CIVI-SA-2023-04: File Type Restrictions

CiviCRM's file-upload mechanism includes a guard to limit the range of accepted file-types. However, the guard is too relaxed - in some configurations, this enables a less-privileged data-administrator to execute arbitrary code.

Questions and Answers

• Does this affect all organizations equivalently?
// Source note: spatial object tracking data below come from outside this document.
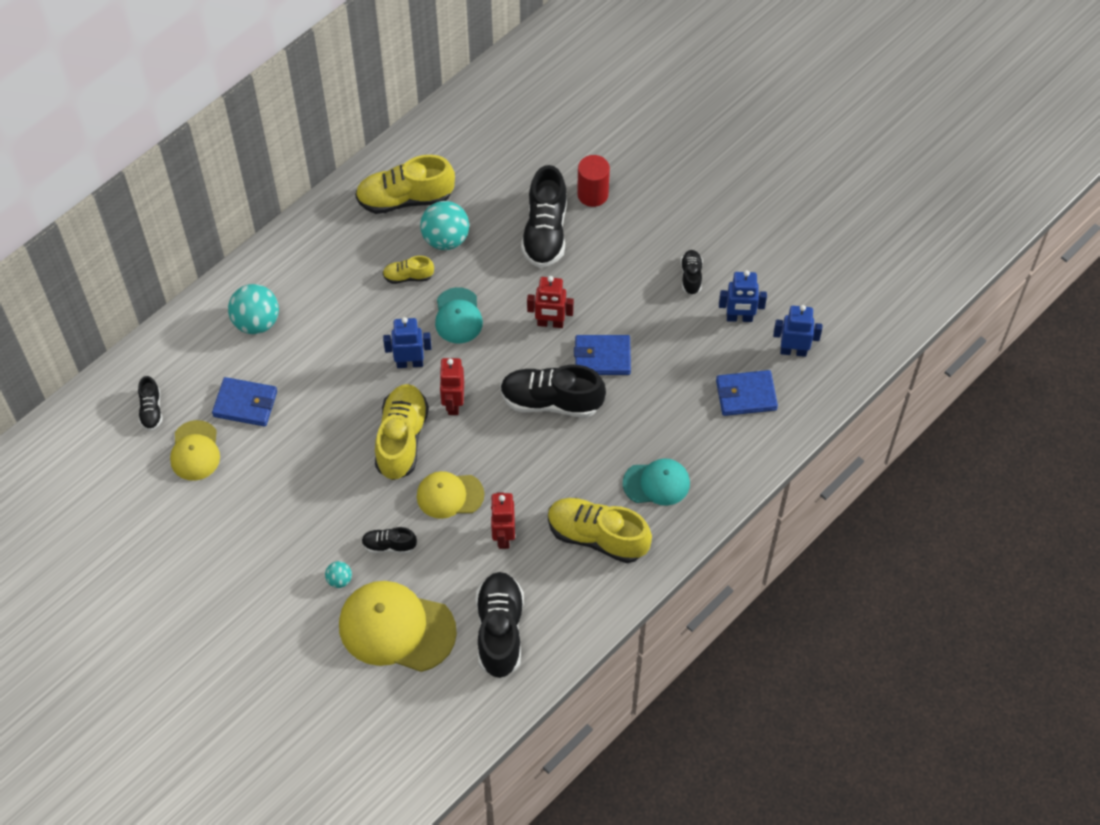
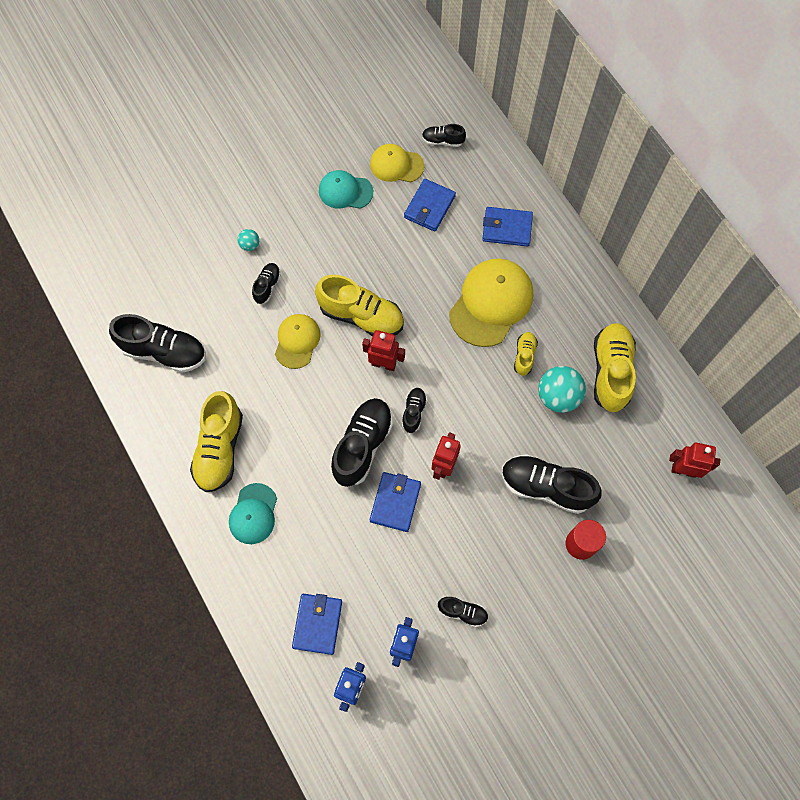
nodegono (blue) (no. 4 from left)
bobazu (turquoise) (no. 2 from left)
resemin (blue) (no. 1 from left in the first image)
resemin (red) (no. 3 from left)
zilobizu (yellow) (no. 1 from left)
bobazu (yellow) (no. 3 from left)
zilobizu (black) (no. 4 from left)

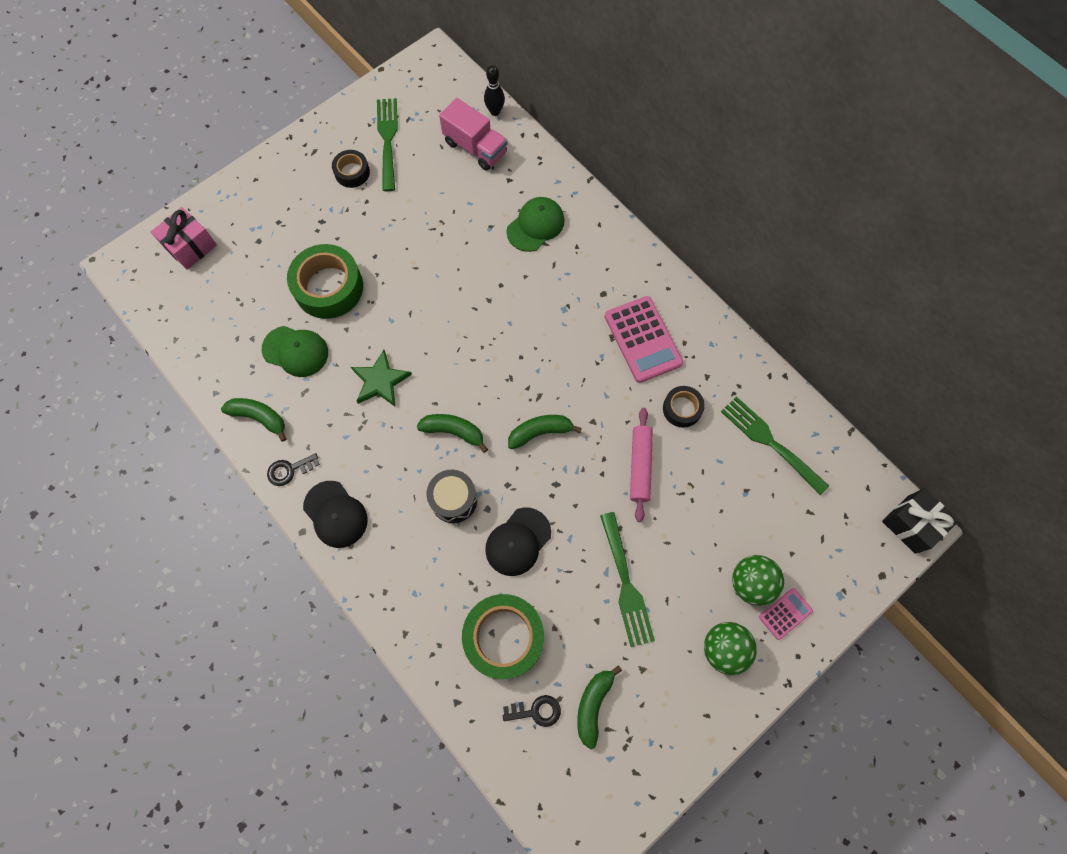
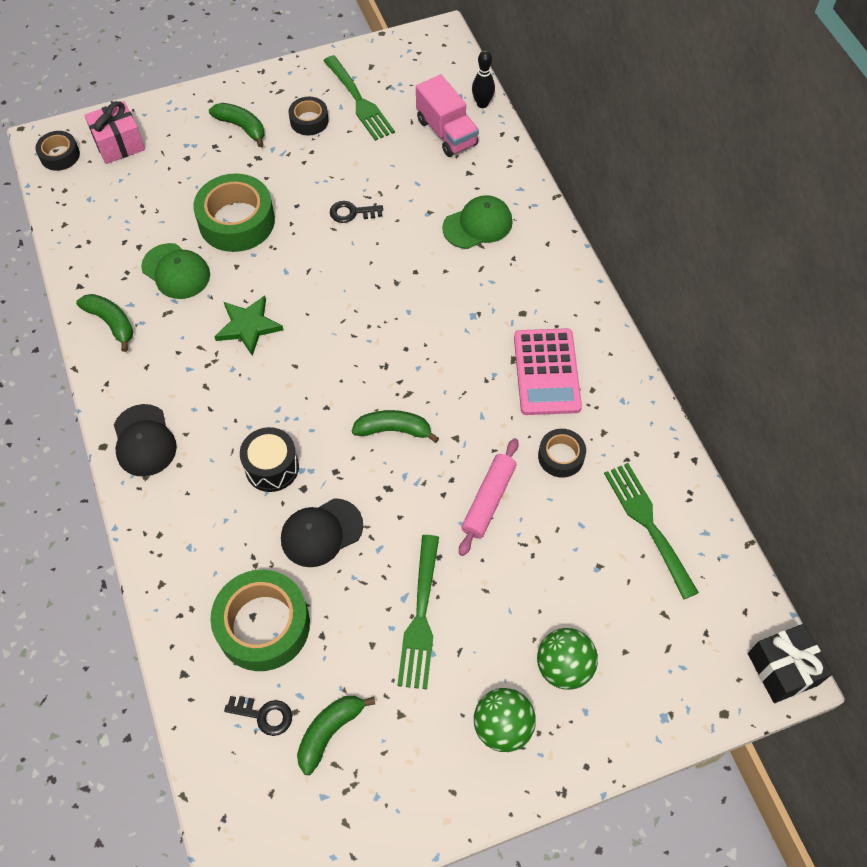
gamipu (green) (no. 1 from left)
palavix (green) (no. 2 from left)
  • No, it depends on how the administrative roles are designed. If you have split access between different types of administrators (e.g. "system administrator" vs "regional data manager"), then it affects your security design. However, if you only grant administer CiviCRM to the same people who manage code, then it does not pose an immediate threat.

• What is changing?

  • Previously, the list of accepted file-types could be fully configured in the web-app by a user with permission administer CiviCRM.
  • Now, the list of file types is still configurable - but some file-types will be treated as strictly unsafe (regardless of the web-based configuration).

• Which file-types are strictly unsafe? Can I update the list?

  • The list includes *.php, *.phar, and several file-types that have historically enabled server-side processing in common hosting environments.
  • Only a system-administrator can update the list. To do so, modify civicrm.settings.php and configure CIVICRM_RESTRICTED_UPLOADS. For example:

    define('CIVICRM_RESTRICTED_UPLOADS',  '/(php|php\d|phtml|phar|pl|py|cgi|asp|js|sh|exe|pcgi\d)/i');
    

• My web-server (Apache/Nginx) restricts requests for server-side processing in the uploads folder. Am I already protected?

  • Partially. That prevents the most obvious attacks. But you should still apply the fix to prevent subtler attacks.